Au risque de céder aux sirènes, outrecuidantes, de l’autocitation, j’évoquais dans ma critique d’Eragon la chose suivante :
« Christopher Paolini s’emmêle un peu les pinceaux en ce qui concerne l’écriture de son principal sujet, le fermier devenu dragonnier versant dans nombre d’impertinences : outre son caractère lisse et rarement nuancé, son évolution dénotent au gré de réflexions aucunement en accord avec le portrait initialement dressé, comme si le bougre s’inventait tout à coup philosophe quand il ne le devrait pas... ou tout du moins pas de suite, ne brûlons pas les étapes. »
Pourquoi le rappeler ? Eh bien car la toute première ligne du second volume de L’Héritage, sobrement intitulé L’Aîné, me donne doublement raison : trois jours après le féroce affrontement de Farthen Dûr, notre dragonnier en herbe se fend d’un lyrisme tragique ne collant absolument pas au personnage (ni même au contexte présent) en pensant pour lui même que « Les lamentation des vivants sont un chant, pour les morts ». Il s’agit peut-être d’un point de détail ne valant pas tant d’attention, mais je trouve bien au contraire qu’il n’illustre que trop bien la maîtrise limitée qu’exerce Christopher Paolini sur son personnage - that’s all.
Mais pour en revenir au volume en lui-même, force est de constater qu’il y a du mieux dans l’ensemble : la narration en est un parfait exemple tant elle se sera complexifiée, l’auteur s’essayant à la triple temporalité (et par extension spatiale) en dédiant à Nasuada et Roran de nombreux chapitres.
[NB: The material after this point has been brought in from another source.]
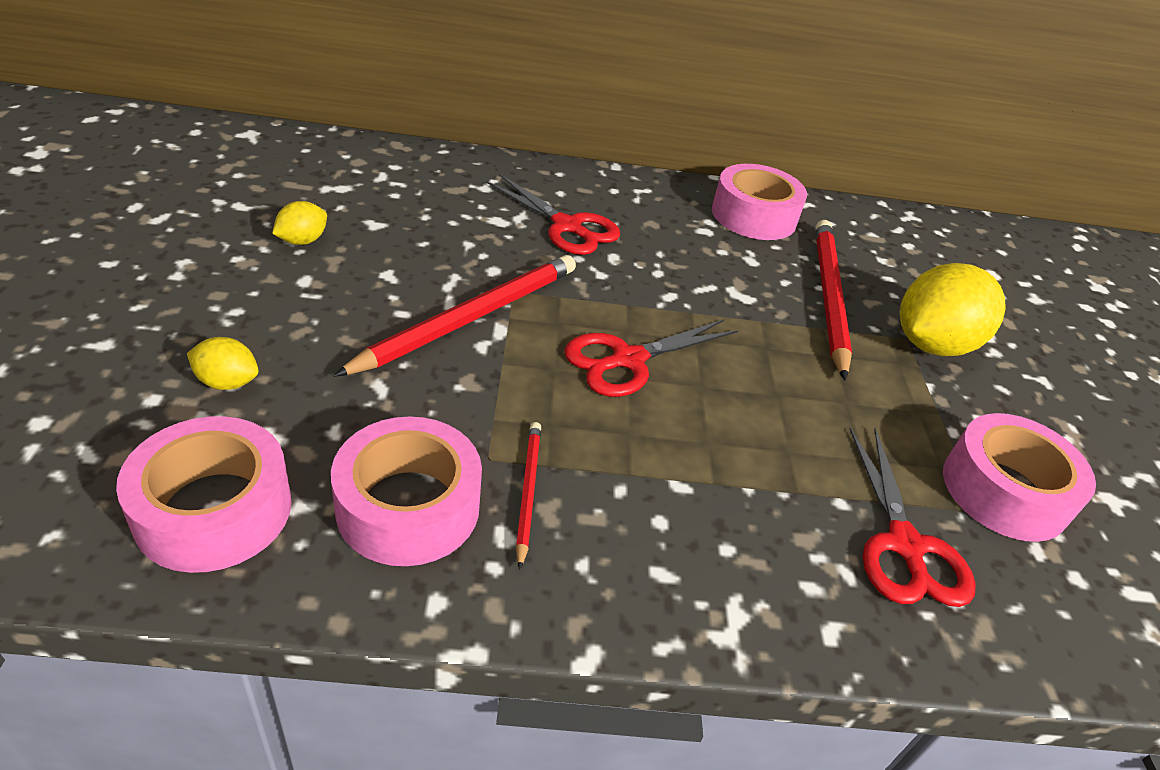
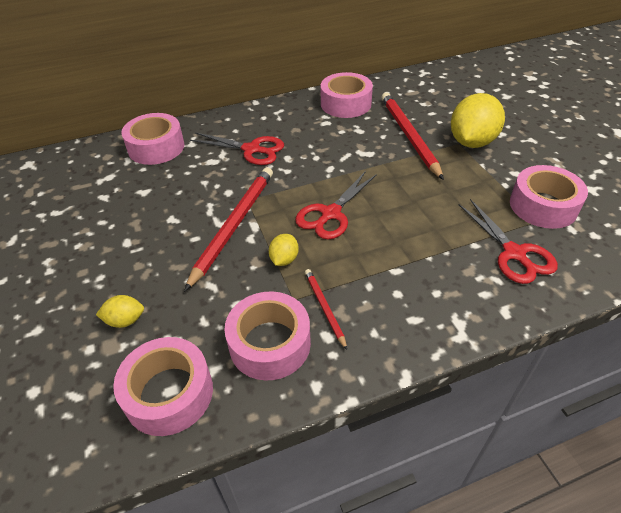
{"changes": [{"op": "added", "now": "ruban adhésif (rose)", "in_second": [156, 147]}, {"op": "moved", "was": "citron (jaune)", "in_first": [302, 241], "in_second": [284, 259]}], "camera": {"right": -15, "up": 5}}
Loin d’être si facile, le procédé s’avère malgré tout plutôt efficace dans la mesure où ces deux protagonistes vont peu à peu quitter la scène secondaire (si ce n’est carrément tierce) pour en intégrer le devant ; plus factuellement, cette pluralité de points de vue et d’intrigues dissociées (mais toutes utiles à celle centrale) accroit notre intérêt pour le récit en proposant du neuf, ceci quand bien même quelques séquences nous laisseraient sur notre faim (où l’on attend le prochain chapitre en sachant pertinemment que le biais va changer).
Toutefois, l’arc sombre et rocambolesque de Roran est une sacrée bonne surprise, Paolini parvenant enfin à instiller un semblant de suspense bienvenu - là où son précédent roman s’imprégnait tout du long d’une redondante prévisibilité. Les obscurs Ra’zacs demeurent donc le bras armé d’un univers pas aussi lisse que craint, et se dressent en antagonistes bienvenus tant ils compensent, à des centaines de lieues de là, un versant bien plus conventionnel : car dans la lignée du parallèle liant L’Héritage à Star Wars, la formation suivie d’Eragon auprès d’un inespéré dragonnier caché aux yeux de tous n’est pas sans rappeler le tandem Luke/Yoda. Et si l’on pousse bien plus en avant dans le tome, le duel opposant le « fils de personne » à un ancien allié réservera son lot de révélations fracassantes - dont la composante filiale maudite fait invariablement penser au cas Skywalker.
Pour ce qui est de l’arc d’Ellesméra, rien de rédhibitoire en dépit d’un classicisme palpable : bien au contraire, l’ensemble distille ci-et-là quelques bonnes idées, et parvient même à tirer profit de sa longueur palpable. Il faut dire que l’entrée en scène d’Oromis n’augurait au préalable que du bon, et l’on félicitera l’auteur de parvenir, lentement mais sûrement, à creuser la personnalité d’Eragon : originellement lisse à outrance, celle-ci s’étoffe pour le mieux en faisant du jeune dragonnier une entité plus nuancée, même un chouïa imprévisible (même si ce ne sont que des fulgurances).
Pour autant, beaucoup de reproches adressés au précédent volume pourrait être formulés de nouveau ici, quand bien même ceux-ci seraient moins prégnants au sein de L’Aîné. Là est certainement, et pour conclure, ce qui définit le mieux ce roman somme tout divertissant : à savoir une suite plus ambitieuse, réfléchie et surprenante, mais n’échappant pas aux écueils inhérents à une plume dépendante de ses références, repères et autres facilités scénaristiques.